Why Managers Fear Innovation
Like it or not, innovation is essential to any business which lives in the free-ish market of today. I say free-ish because we haven’t had a truly free market for ages, if ever, but that’s a blog post for another time.
The biggest issue with innovation IMHO is the fear of it. The biggest fear is actually one of success – what if these new products and services are successful and end up cannabalizing existing products? Would you prefer that your competitors do that instead? Fear of failure is there too, but nowadays you don’t need to spend huge amounts to build a trial or a proof-of-concept to determine viability. You build it quick and cheap, throw it out to the market, and if it doesn’t fly, you haven’t lost much.
True disruptive innovation exists to build the next phase of your business, so its a threat to the status quo. True disruptive innovation could cause huge shifts in jobs, huge shifts in strategy, huge changes. And the fear of this kind of change keeps innovation groups from exploring their fullest potential.

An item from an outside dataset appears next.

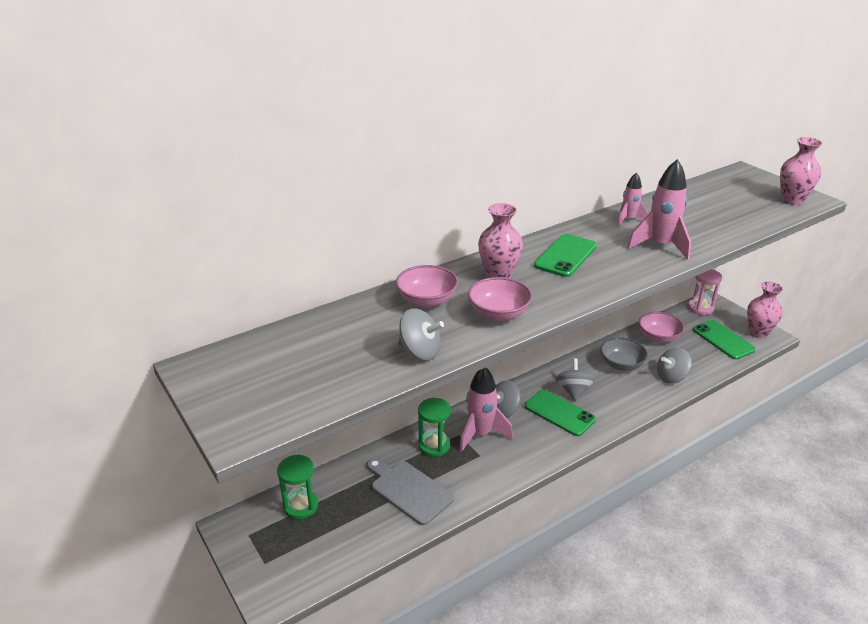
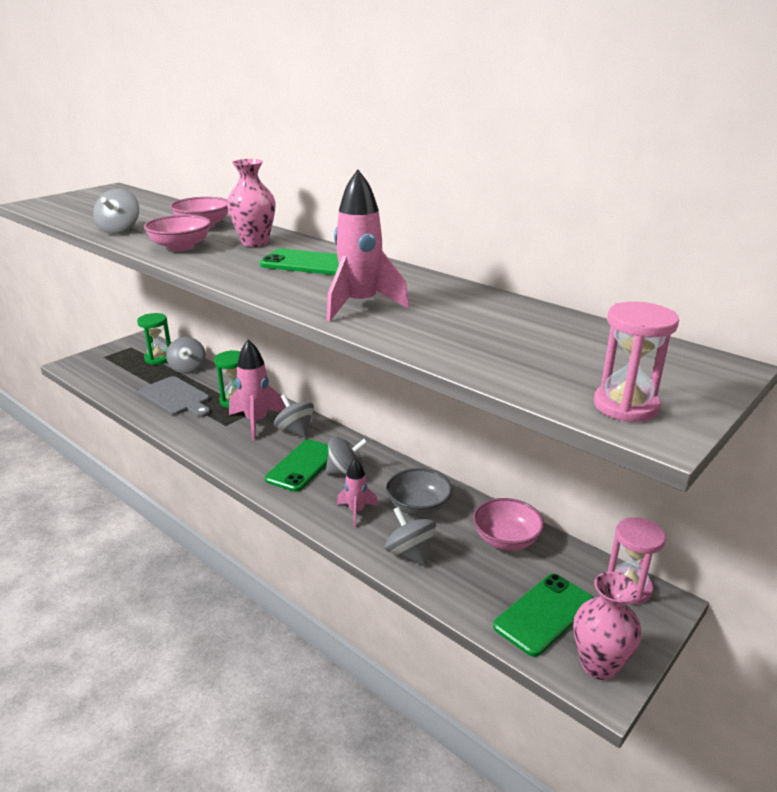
camera: 75 degrees right, 5 degrees down
(342, 480) = (188, 368): none -> grey spinning top
(409, 490) = (176, 397): grey cutting board -> grey cutting board turned 105 degrees clockwise
(628, 219) = (429, 288): pink rocket -> pink rocket (356, 512)
(792, 200) = (625, 406): pink vase -> pink hourglass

If you can be one of those rare firms which can not only deal with but embrace the changes which emanate fro your innovation groups, you are truly ahead of the curve.

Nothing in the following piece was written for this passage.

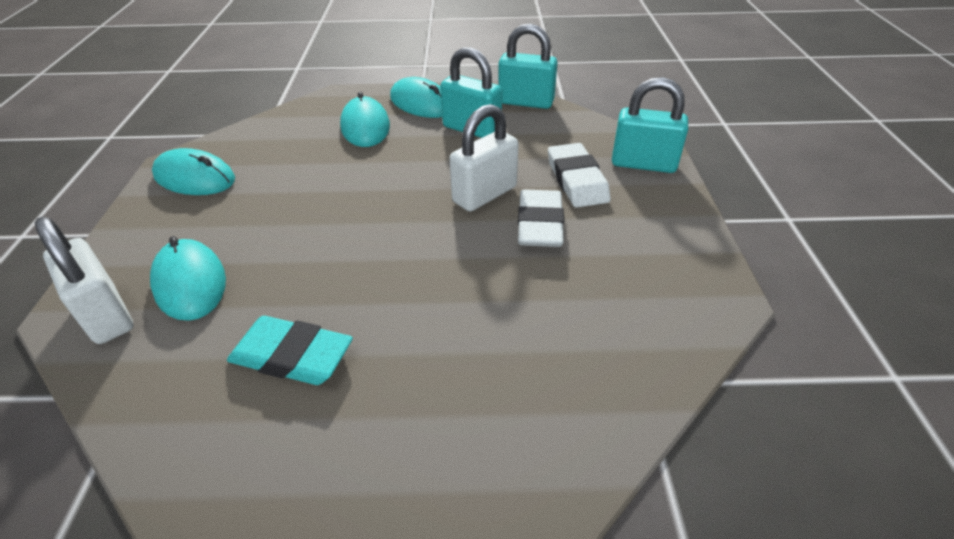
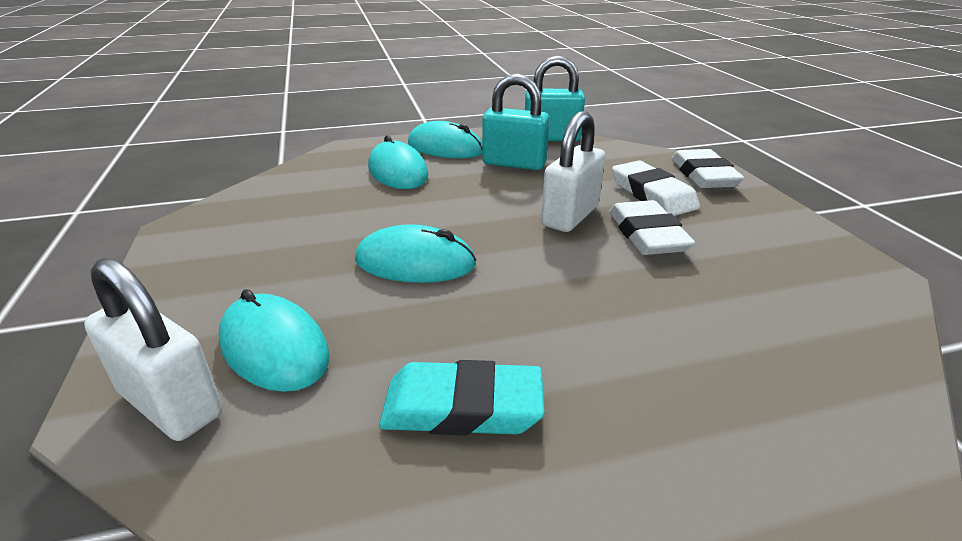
camera: 15 degrees left, 10 degrees down
(194, 178) = (218, 238): turquoise mouse -> turquoise mouse (415, 262)
(643, 164) = (703, 175): turquoise padlock -> white eraser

Innovation is a paradox for management. On the one hand you are well aware that you have to take new roads before you reach the end of the present dead end street. On the other hand it is risky. It takes a lot of time. And it takes a lot of resources. Research shows that only one out of seven innovation projects is successful. So saying yes to innovation is a step into the unknown. It creates fear of failure, which causes fear to innovate. It’s like sailing to the South Pole like Shackleton, where the surrounding ice can stop you any moment.